Schaefer is the lead plaintiff in the latest lawsuit filed against Service Corporation International, the Houston-based company that operates more than 2,000 funeral homes and cemeteries, including Shalom, and describes itself as North America's largest provider of funeral and cemetery services. Her attorneys, who filed suit Friday, are seeking class-action status to represent similarly affected families.

SCI, a publicly traded company that generates about $3 billion a year in revenue, did not respond to a request for comment on the latest lawsuit.

"It's just not right," Schaefer said. "They're taking advantage of the people that bought these plots a long time ago."

Those allegations are familiar. The Inquirer and Daily News reported in April that an unknown person was discovered in a prepaid plot for Edna Waxler, 99, who died in June 2016 and was supposed to be buried next to her husband at Shalom.

Waxler remained above ground for more than a month until after SCI's Pennsylvania subsidiary could obtain a court order in Montgomery County to dig up the unidentified remains and rebury them elsewhere in the cemetery.

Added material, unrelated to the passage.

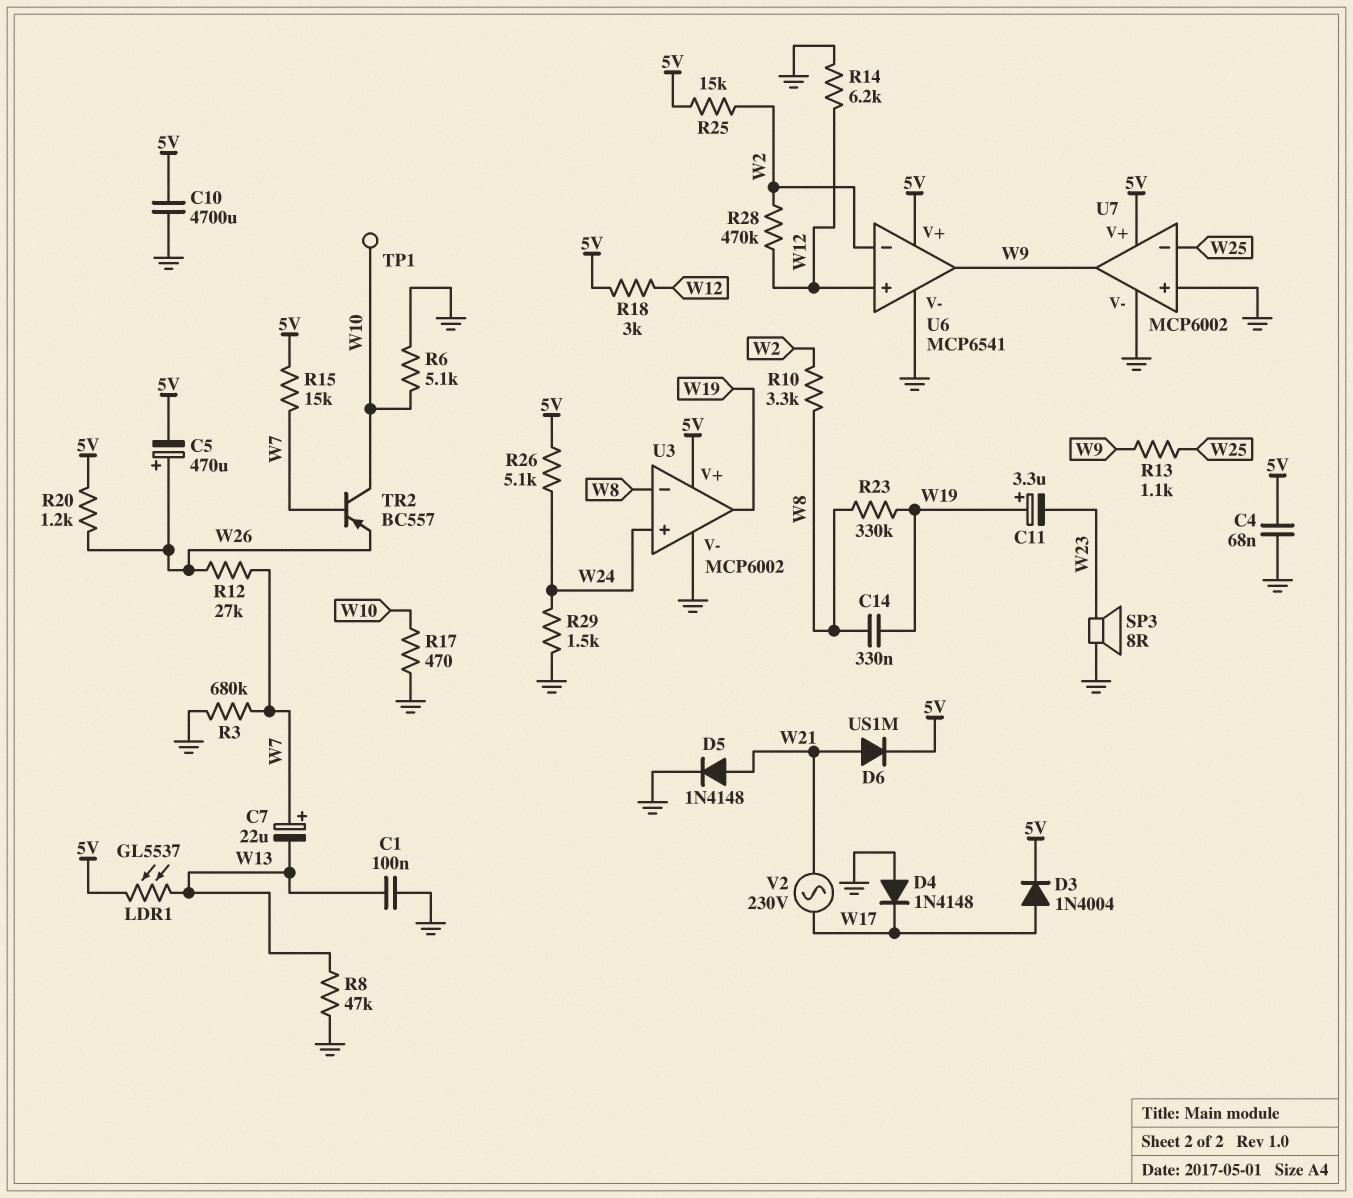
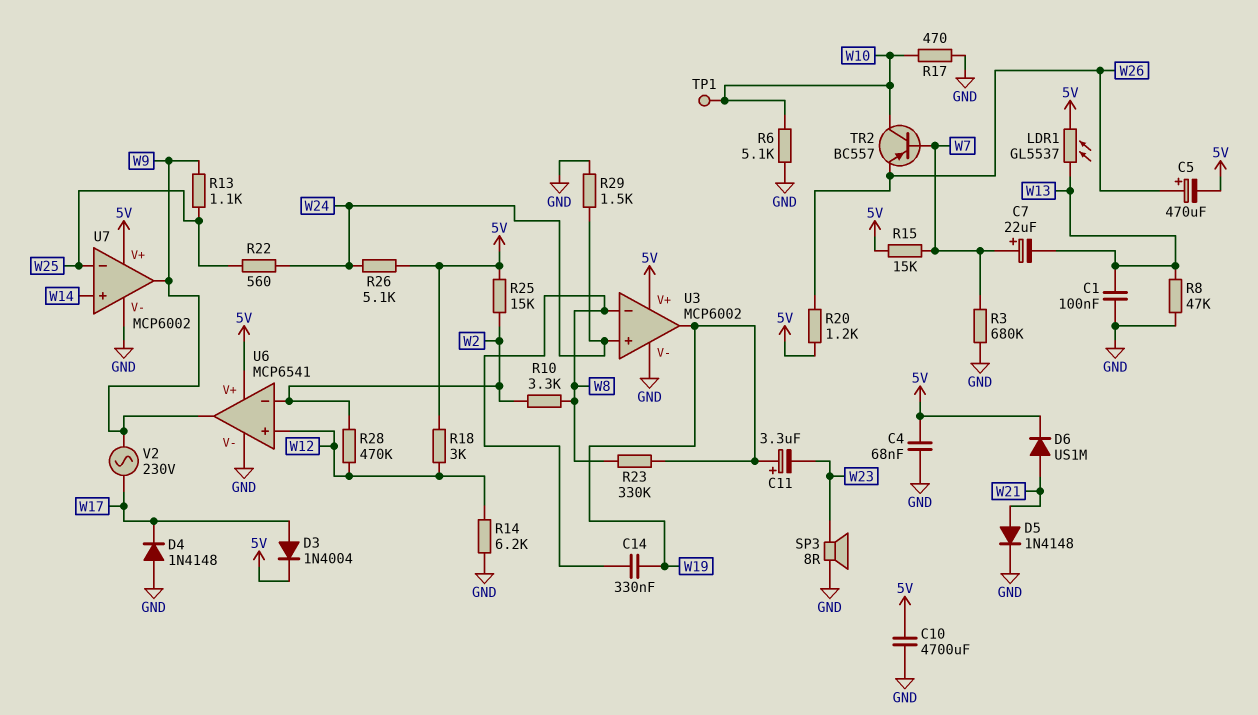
R12: 27k (W7, W26) -> none
R22: none -> 560 (W24, W25)
U7 pin in+: GND -> W14
V2: AC 230V (W17, W21) -> AC 230V (W9, W17)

"The funeral parlor said they've never heard anything like this before," her son, David Waxler, said in April. "We went through the whole ceremony, then the funeral parlor took her back and put her back in the refrigerator, which is unbelievable."

David Waxler, the vice president of finance at a pharmaceutical manufacturing firm, has an open lawsuit against SCI in Philadelphia Common Pleas Court.

In 2014, SCI was sued by Maya Devinskaya, 73, whose 42-year-old daughter died in 2013. Devinskaya sued SCI after her daughter was buried in a plot that overlapped someone else's. That case was later resolved on confidential terms.

Susan Helfand also described haggling with the cemetery in 2010 on the morning of her mother's funeral after she was told there was no room in the prepaid plot next to her father. The service for her mother, Edith W. Taylor, took place a few hundred feet from the burial site, and cemetery staff later lowered her father deeper into the ground so Taylor could be buried on top.

"It didn't make any sense, but we felt as if there was nothing we could do," Helfand told the Daily News in 2014. "The whole thing just seemed bizarre."

Attorney Bryan Lentz, who is representing Schaefer in the potential class-action lawsuit filed against SCI last week, said the company doesn't appear to be improving, despite paying out several eight-figure legal settlements around the country.

"They bought a lot of these 'legacy' cemeteries, and they didn't do the due diligence," Lentz said. "Really, they've got to do a full audit of the cemeteries in order to anticipate and avoid these problems. They're trying to avoid the cost of fixing the problem globally."

SCI has previously declined to respond to questions from the Inquirer and Daily News about its burial practices at Shalom or elsewhere, saying only that Shalom is "committed to honoring its commitments with families."

Schaefer, who flew in from Florida for her father's funeral, said his service was undignified and didn't properly honor the World War II veteran.

"It wasn't what it should have been," she said.

The pallbearers struggled to carry the casket because it had no handles, she said, and the U.S. flag draped atop hung far too low because the casket was so small.

"When they got it on the rollers, the whole thing was tilted because it wasn't wide enough," she said. "I was angry."

She's also concerned that a heavy storm could cause her father's casket to rise because it's not inside a concrete liner.

Although past lawsuits apparently haven't forced SCI to reform its cemetery practices, Schaefer hopes a class-action lawsuit might bring change.

Like other families who have clashed with the company, Schaefer feels as if she let her father down by not following his instructions.

"I could not do what he wanted," she said. "I know it wasn't my fault, but it was the last thing he was going to have any control over, and it didn't go the way he had wanted."